Occasionally, you may see Walker referred to as “Dr. Alexander,” reflecting the doctorate degree she earned coupled with her married name. Her books were all published under the name Margaret Walker.

Walker enjoyed a distinguished career as a university professor from the 1940s through the 1970s. She received six honorary degrees and was inducted into the African American Literary Hall of Fame in October 1998.
An analysis of Margaret Walker’s body of poetic work observes that:

“Walker spoke for all African Americans, the real heroes and the legendary ones, winners and losers, men and women, adults and children.
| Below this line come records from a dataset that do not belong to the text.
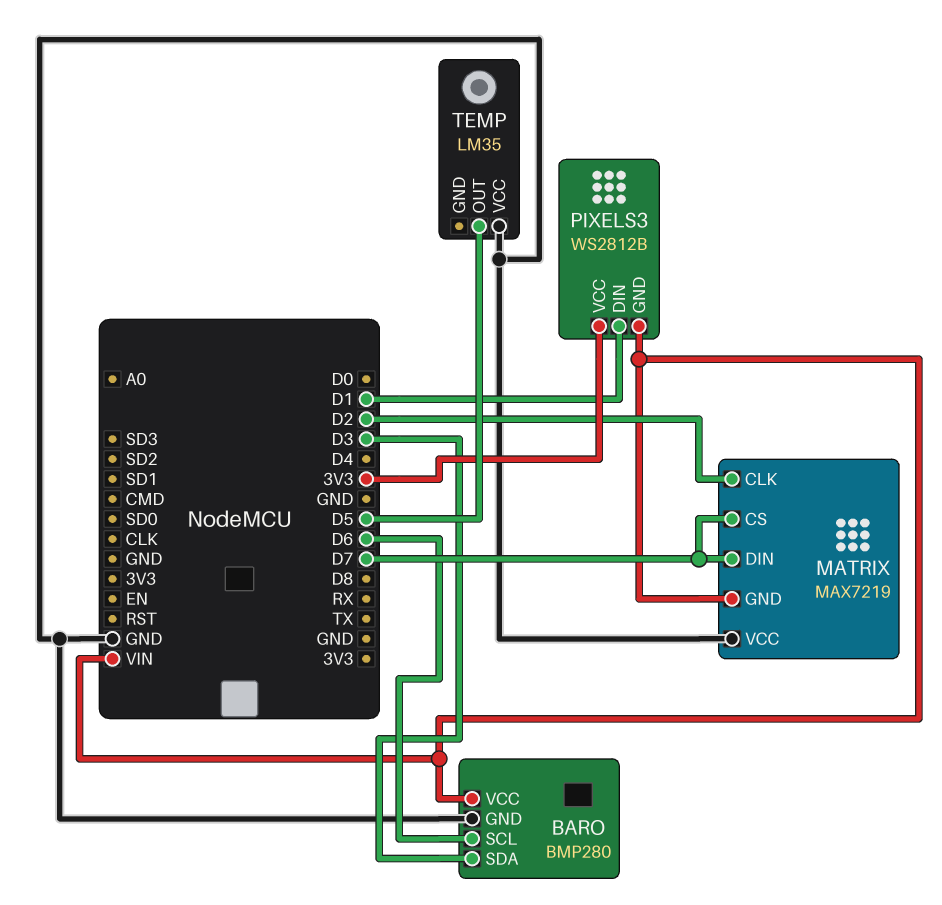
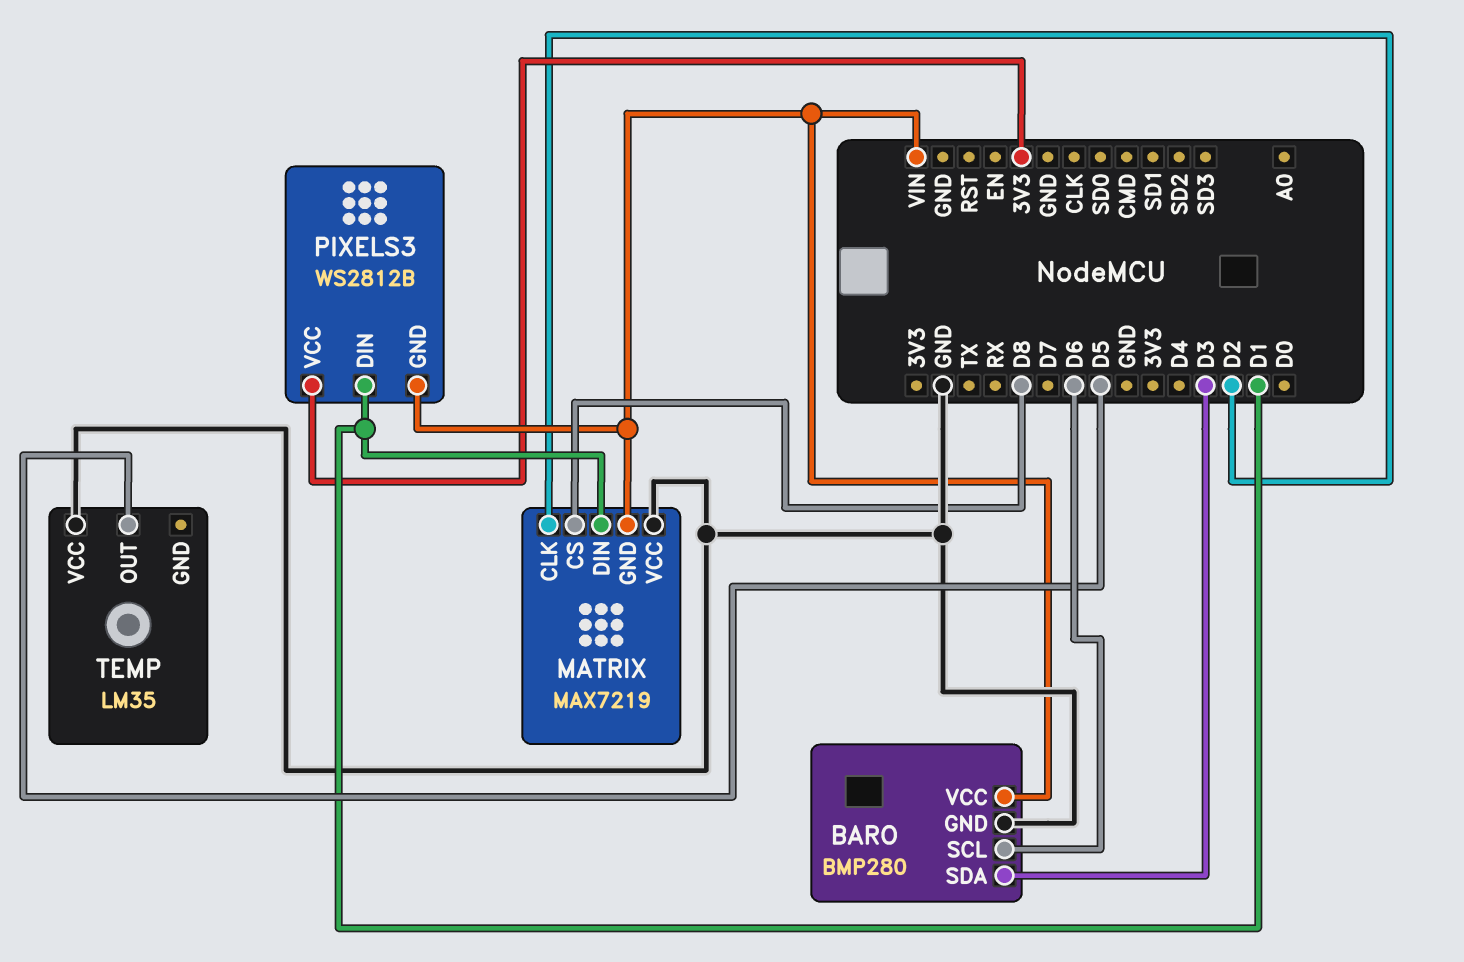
MATRIX pin CS: D7 -> D8
MATRIX pin DIN: D7 -> D1

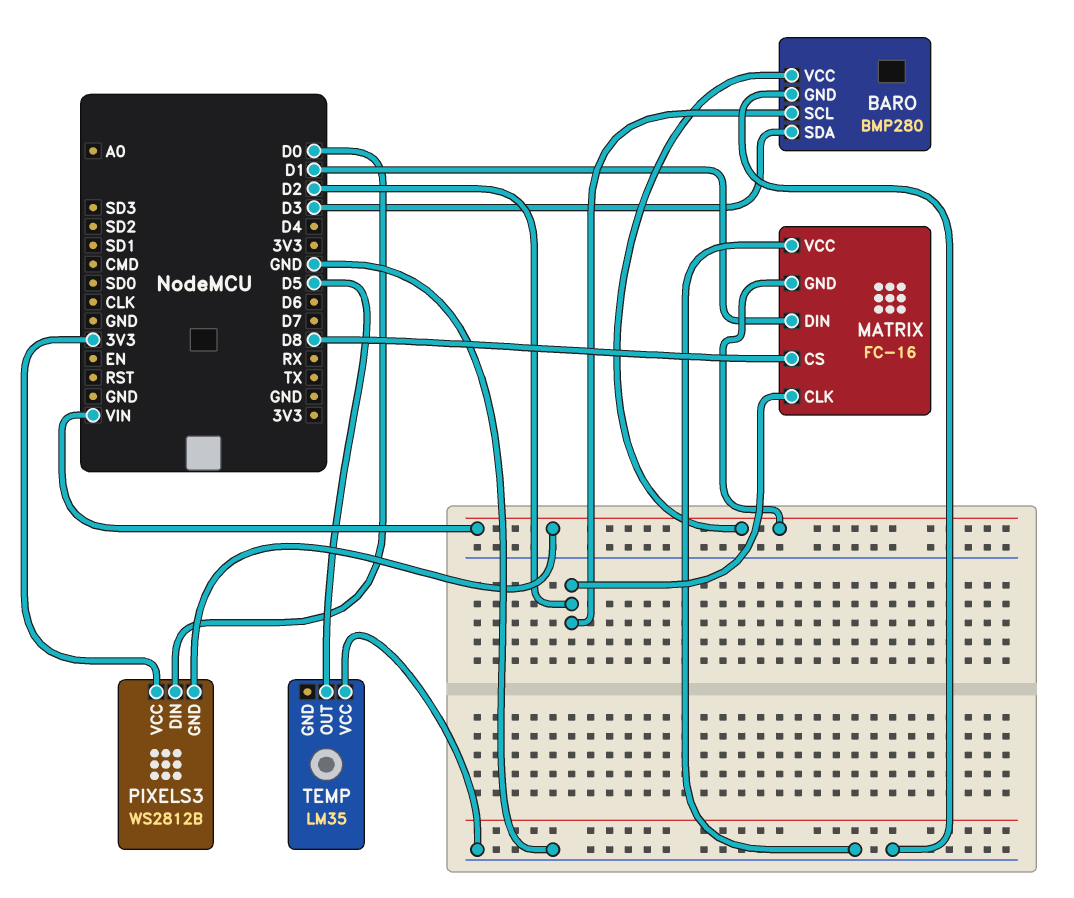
BARO pin SCL: D6 -> D2
MATRIX: MAX7219 -> FC-16
PIXELS3 pin DIN: D1 -> D0

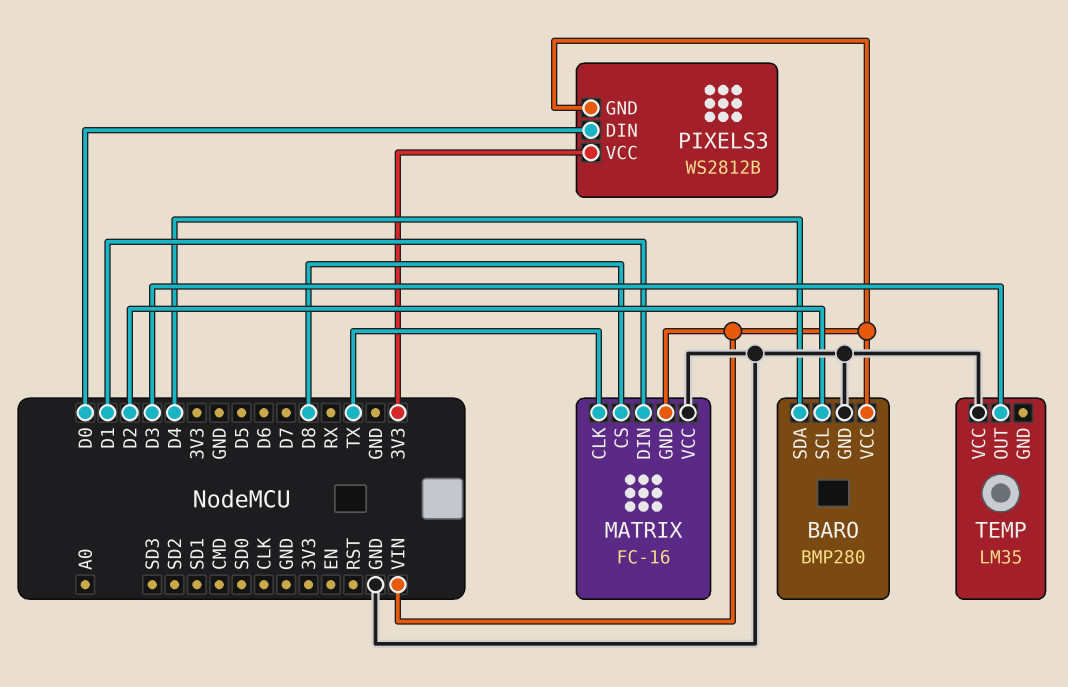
BARO pin SDA: D3 -> D4
MATRIX pin CLK: D2 -> TX
TEMP pin OUT: D5 -> D3

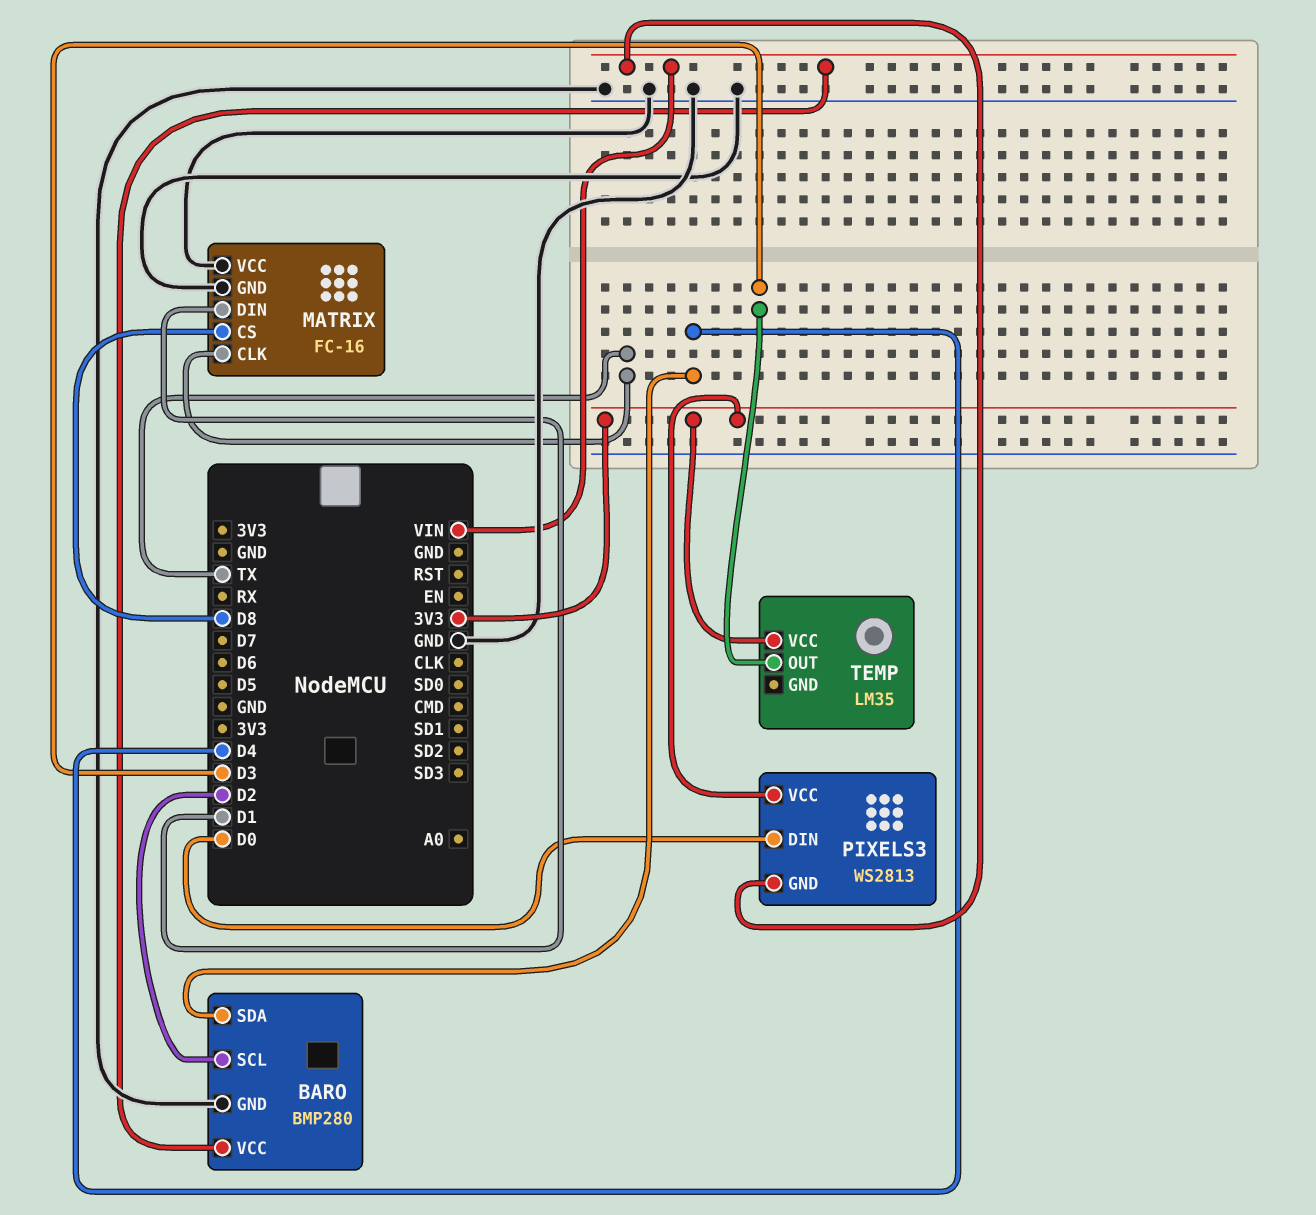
MATRIX pin GND: VIN -> GND
PIXELS3: WS2812B -> WS2813
TEMP pin VCC: GND -> 3V3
As a poet, Walker cast herself as a prophet or an oracle, connecting with her audience not by logic but through their emotions. She often relied on the techniques used so effectively by African American preachers, including ritualistic repetition or the call-and-response format.

Sometimes she used the kind of elevated language one would expect to hear in a sermon; at other times, however, she adopted the slangy, succinct vernacular.”

In a thought-provoking analysis of Margaret Walker’s poetry, “For My People” as the Fulfillment of Margaret Walker’s Literary Manifesto, observes:

[Her] poetic act of framing Black people’s dreams into words and framing their souls into notes is an act of making them human by showing African people as critical and creative beings with desires to transcend the arresting of their natural human development and fulfill their human potential. 

Margaret Walker’s published poetry collections include:

  • For My People (1942)
  • Prophets for a New Day (1970)
  • October Journey (1973)
  • This Is My Century: New and Collected Poems (1989)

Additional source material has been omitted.